Document Type : Original Article
M.Sc. in Information Technology Engineering, Ghiaseddin Jamshid Kashani University, Abyek, Iran
Faculty Member of Electrical and Computer Department, Faculty of Computer, Eyvanekey University, Semnan, Iran
E-commerce websites, based on their structural ontology, provides access to a wide range of options and the ability to deal directly with manufacturers to receive cheaper products and services as well as receiving comments and ideas of the users on the provided products and services. This is a valuable source of information, which includes a large number of user reviews. It is difficult to check the bulk of the comments published manually and non-automatically. Hence, sentiment analysis is an automated and relatively new field of study, which extracts and analyzes people's attitudes and emotions from the context of the comments.
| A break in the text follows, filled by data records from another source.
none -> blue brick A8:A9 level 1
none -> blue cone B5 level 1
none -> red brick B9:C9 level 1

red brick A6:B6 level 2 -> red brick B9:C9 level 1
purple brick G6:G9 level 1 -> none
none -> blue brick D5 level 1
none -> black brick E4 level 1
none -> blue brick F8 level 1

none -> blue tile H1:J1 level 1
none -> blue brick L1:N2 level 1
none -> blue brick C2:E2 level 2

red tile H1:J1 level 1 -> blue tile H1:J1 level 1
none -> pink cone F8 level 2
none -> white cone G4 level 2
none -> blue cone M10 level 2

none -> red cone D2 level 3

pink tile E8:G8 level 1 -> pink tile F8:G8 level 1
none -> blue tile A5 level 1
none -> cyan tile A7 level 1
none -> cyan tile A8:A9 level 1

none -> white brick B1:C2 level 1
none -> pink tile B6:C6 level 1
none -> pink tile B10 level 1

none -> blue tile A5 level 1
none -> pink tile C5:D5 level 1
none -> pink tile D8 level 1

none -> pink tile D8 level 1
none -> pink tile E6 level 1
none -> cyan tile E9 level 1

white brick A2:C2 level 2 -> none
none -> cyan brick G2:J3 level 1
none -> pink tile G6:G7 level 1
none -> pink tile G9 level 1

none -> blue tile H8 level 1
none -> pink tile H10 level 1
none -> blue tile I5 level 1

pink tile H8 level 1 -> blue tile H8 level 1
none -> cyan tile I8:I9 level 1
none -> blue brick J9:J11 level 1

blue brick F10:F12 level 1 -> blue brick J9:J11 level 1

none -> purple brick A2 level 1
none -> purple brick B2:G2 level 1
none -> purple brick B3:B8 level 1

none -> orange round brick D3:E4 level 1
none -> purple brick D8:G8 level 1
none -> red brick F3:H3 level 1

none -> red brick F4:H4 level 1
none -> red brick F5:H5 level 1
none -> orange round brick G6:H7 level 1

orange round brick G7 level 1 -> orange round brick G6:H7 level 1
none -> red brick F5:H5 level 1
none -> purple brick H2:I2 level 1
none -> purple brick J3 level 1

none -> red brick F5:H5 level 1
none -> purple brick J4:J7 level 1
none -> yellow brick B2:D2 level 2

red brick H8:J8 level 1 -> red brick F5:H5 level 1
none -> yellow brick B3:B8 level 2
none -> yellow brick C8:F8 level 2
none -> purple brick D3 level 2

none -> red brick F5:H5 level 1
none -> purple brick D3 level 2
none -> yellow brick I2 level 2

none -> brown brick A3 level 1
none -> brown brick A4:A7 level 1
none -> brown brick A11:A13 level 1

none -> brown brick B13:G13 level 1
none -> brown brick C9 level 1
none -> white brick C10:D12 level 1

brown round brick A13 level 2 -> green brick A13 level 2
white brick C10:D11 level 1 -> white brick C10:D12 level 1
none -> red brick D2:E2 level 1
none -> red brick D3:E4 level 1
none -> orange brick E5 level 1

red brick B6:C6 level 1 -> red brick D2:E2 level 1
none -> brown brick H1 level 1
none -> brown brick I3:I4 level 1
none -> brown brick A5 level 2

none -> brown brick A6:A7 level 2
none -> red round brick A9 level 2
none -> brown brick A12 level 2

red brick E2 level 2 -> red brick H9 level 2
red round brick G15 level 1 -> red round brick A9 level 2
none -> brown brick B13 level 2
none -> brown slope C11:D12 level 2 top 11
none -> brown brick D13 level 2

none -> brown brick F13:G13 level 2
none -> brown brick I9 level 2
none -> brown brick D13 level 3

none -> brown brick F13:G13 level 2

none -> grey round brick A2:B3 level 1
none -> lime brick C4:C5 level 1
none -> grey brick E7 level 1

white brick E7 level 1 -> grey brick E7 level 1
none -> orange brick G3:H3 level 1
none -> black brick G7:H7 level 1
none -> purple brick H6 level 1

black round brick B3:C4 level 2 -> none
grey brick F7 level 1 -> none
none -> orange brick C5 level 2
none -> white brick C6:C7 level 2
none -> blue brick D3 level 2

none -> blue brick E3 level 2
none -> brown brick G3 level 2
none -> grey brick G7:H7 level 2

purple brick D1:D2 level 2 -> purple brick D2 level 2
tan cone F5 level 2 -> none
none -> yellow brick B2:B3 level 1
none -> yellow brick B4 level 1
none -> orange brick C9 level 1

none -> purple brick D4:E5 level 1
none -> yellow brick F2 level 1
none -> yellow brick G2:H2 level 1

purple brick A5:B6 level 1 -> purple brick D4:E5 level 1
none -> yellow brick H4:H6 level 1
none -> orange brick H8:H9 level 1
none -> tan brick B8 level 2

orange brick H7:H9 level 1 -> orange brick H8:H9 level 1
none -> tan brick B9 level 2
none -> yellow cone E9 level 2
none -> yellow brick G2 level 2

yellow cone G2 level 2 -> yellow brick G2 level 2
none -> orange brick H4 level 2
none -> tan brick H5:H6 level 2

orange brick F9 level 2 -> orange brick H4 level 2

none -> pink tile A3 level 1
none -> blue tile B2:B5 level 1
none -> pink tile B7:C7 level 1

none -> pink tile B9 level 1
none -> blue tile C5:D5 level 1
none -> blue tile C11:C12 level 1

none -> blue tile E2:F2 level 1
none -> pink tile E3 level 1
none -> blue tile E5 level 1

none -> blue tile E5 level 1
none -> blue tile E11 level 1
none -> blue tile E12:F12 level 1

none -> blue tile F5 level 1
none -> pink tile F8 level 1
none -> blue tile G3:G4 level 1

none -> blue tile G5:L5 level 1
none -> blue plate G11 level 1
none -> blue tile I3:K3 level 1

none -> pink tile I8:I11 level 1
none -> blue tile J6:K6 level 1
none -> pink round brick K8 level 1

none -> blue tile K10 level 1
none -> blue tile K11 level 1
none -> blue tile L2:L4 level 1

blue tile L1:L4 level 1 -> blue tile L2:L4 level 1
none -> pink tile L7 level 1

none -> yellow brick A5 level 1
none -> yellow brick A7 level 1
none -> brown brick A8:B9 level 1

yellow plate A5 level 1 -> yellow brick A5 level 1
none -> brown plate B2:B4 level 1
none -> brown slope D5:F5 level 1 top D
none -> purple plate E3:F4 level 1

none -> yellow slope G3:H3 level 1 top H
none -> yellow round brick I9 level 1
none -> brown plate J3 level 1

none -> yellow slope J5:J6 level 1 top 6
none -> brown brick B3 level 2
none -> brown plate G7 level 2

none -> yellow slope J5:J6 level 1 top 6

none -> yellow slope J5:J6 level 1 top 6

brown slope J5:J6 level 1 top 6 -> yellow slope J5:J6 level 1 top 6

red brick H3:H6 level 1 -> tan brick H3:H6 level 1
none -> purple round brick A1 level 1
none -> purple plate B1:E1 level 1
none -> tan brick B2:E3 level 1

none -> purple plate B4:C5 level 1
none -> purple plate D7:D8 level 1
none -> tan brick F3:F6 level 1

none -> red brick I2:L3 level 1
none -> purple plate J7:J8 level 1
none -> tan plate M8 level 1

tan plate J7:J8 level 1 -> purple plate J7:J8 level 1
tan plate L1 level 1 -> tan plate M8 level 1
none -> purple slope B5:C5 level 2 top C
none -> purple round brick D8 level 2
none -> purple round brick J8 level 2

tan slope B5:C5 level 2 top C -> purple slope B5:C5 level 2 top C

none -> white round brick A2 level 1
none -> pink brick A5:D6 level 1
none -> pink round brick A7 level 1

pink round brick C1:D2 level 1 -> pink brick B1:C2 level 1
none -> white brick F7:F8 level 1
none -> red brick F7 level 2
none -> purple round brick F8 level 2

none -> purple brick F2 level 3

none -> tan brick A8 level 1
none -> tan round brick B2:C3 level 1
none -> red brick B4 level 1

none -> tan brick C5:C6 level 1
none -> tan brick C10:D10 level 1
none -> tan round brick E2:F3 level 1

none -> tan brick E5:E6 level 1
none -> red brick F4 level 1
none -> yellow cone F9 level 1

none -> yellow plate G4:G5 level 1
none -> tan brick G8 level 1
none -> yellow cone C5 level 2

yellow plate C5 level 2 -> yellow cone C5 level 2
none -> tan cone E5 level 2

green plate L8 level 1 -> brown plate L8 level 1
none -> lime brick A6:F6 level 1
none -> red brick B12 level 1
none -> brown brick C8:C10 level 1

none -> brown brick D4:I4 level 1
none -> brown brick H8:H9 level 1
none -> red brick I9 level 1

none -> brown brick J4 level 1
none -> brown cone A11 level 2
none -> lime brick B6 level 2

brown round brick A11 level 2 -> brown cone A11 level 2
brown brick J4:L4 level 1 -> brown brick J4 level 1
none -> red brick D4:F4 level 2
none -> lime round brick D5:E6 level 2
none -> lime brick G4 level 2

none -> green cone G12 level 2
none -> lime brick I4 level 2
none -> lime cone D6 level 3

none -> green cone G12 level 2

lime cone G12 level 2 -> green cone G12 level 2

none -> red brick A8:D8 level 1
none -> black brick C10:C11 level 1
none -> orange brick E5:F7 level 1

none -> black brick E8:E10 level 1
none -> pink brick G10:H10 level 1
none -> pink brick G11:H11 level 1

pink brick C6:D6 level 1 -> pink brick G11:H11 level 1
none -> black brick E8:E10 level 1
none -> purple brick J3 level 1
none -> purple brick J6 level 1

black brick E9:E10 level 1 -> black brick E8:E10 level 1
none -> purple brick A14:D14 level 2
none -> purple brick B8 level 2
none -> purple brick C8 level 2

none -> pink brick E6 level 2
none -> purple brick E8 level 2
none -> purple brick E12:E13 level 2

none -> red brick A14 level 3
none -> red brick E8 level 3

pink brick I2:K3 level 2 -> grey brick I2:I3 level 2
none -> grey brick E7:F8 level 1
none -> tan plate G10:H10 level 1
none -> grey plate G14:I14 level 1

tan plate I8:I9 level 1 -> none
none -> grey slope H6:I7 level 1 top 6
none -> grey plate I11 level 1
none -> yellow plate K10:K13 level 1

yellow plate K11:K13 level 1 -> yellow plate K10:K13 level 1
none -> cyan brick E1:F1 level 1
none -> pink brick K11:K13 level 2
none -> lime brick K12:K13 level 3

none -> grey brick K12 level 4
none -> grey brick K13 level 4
The primary objective of this research is to analyze the content of users' comments on online sale e-commerce websites of handcraft products. Sentiment analysis techniques were used at sentence level and machine learning approach. First, the pre-processing steps and TF-IDF method were implemented on the comments text. Next, the comments text were classified into two groups of products and services comments using Support Vector Machine (SVM) algorithm with 99.2% accuracy. Finally, the sentiment of comments was classified into three groups of positive, negative and neutral using XGBoost algorithm. The results showed, 95.23% and 95.12% accuracies for classification of sentiments in comments about products and services, respectively.